One finger arches and becomes a claw as she silences the room, drawing it into her mood of dark grotesquerie as she tells them about the stench and ugliness that stop her from being anything but the most literal of man-eaters.
Wendy Metcalf has written eight short plays under the title Balancing Acts. The balance in each teeters between civilised "sanity" and anti- social madness, and Metcalf's slant is such that the outsiders are the more compelling. Van Gogh, wild-eyed with starvation, has his rants for recognition synchronised with the shouts of the auctioneer selling his work for millions years later. A young woman who seeks thrills by shoplifting confesses to parents so starved of imagination they can see no remedy beyond the next cup of tea and biscuits.

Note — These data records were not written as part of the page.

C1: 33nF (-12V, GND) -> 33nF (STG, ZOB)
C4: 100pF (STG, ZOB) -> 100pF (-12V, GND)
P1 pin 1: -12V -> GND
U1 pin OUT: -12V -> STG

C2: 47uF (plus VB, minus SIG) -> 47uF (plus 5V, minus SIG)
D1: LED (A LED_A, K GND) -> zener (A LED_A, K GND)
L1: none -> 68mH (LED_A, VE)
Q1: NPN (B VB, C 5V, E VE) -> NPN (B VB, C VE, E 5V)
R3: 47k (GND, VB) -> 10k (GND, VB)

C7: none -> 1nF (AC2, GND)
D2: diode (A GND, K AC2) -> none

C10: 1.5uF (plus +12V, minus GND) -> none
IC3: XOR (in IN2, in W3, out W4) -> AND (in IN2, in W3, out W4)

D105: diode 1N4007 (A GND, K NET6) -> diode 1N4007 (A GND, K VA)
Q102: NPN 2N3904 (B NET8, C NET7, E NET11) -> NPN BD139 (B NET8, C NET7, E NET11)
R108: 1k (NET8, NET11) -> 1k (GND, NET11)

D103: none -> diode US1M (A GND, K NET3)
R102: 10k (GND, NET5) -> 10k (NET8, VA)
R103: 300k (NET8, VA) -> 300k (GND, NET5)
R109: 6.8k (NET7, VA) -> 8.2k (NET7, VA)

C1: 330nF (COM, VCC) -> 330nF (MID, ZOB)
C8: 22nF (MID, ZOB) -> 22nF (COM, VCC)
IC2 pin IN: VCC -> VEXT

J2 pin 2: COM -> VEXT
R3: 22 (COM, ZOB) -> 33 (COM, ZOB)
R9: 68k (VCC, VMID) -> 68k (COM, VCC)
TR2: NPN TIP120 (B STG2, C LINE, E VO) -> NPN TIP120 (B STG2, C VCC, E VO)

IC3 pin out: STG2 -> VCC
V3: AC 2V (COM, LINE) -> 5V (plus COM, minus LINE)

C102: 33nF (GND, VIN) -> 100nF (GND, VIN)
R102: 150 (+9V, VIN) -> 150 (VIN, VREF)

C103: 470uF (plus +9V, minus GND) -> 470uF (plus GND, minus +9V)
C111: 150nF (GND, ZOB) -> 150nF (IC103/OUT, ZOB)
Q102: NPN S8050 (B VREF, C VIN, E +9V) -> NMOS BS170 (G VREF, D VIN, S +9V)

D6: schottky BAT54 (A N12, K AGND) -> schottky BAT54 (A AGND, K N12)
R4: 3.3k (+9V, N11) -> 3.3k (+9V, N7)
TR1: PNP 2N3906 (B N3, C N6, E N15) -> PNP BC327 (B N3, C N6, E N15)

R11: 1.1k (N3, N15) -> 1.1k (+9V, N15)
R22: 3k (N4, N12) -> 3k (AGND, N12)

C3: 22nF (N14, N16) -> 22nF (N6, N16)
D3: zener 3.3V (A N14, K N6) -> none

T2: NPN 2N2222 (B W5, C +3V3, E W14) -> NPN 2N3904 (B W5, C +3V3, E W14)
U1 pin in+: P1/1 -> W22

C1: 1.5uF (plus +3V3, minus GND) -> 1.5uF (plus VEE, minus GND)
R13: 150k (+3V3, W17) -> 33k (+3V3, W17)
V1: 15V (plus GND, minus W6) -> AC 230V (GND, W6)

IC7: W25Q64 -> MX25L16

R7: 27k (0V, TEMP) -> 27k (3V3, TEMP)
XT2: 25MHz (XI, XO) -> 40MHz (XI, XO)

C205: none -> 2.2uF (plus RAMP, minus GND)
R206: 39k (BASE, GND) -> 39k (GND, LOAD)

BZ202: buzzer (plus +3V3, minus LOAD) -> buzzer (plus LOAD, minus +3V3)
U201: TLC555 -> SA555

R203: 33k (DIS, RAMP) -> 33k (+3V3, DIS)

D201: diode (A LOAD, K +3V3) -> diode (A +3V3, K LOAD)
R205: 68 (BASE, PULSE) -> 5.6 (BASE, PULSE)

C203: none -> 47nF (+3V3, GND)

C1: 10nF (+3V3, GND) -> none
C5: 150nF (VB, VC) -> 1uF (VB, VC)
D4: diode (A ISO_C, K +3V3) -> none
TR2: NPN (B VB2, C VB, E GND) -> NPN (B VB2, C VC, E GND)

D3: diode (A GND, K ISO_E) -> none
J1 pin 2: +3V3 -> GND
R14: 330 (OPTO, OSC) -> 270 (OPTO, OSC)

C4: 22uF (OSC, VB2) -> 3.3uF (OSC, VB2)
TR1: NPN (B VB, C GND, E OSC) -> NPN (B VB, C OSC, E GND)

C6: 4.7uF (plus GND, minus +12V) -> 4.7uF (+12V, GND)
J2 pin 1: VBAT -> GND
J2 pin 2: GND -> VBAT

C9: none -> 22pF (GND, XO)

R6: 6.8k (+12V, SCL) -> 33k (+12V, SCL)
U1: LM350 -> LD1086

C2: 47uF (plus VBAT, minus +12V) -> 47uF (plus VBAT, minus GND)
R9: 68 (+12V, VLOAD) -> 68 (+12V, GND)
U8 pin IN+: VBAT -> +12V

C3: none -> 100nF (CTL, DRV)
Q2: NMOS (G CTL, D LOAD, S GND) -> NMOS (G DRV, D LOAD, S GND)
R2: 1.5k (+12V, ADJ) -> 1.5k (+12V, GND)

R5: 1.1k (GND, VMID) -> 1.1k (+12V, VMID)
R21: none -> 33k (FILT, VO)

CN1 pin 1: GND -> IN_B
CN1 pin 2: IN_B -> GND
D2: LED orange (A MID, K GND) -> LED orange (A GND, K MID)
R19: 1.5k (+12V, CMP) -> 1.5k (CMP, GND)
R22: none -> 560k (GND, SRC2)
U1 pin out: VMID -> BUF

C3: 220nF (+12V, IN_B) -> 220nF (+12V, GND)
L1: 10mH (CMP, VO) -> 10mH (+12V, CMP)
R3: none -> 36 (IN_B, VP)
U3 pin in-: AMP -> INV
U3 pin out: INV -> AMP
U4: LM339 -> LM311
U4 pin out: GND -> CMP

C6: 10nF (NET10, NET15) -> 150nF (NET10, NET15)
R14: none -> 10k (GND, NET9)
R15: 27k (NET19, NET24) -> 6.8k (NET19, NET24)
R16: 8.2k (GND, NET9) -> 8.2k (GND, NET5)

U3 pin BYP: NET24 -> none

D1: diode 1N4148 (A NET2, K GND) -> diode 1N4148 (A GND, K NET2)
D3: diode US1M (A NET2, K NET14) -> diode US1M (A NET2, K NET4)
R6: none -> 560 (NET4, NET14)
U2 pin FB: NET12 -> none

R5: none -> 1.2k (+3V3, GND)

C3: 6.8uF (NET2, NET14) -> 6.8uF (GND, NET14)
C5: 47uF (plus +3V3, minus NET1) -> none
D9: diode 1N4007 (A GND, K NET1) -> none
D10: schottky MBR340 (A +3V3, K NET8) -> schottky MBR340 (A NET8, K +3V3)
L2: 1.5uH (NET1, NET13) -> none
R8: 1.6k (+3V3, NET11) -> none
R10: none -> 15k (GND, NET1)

Watching Metcalf's plays is like seeing a piece of good cloth cut by an inexperienced tailor. Sometimes she hits the mark and produces a well-crafted item, other times a play would benefit significantly from being shortened, or simply binned.
Metcalf brings dark mischief to a range of characters drawn from myth, history and a Raymond Carveresque suburbia. There is more good than bad in an evening that illustrates the extent to which a short play can encapsulate a far longer narrative if, rather than fussing with plot, it allows the nuances of language and character to speak for themselves.
Narrative is strikingly redundant in Strange Fruit's production, Flight, which elevates actors to the top of swaying poles so they can taunt the audience with gravity-defying clowning. Like much physical theatre, it plunges below the dialogue-line to grapple with movements that inspire fear as well as childlike amusement.
A golden boy is boinged into the air on a rod, and surrounded by characters dressed in black with puritan collars and long businessman umbrellas. Using composers from JS Bach to Philip Glass, the performers flit through the changing musical moods to create a mid-air dance about his flailing attempts to fly. Fears for their safety gives a tantalising quality to the carnivalesque capers. Sufferers of vertigo will not forget this quickly.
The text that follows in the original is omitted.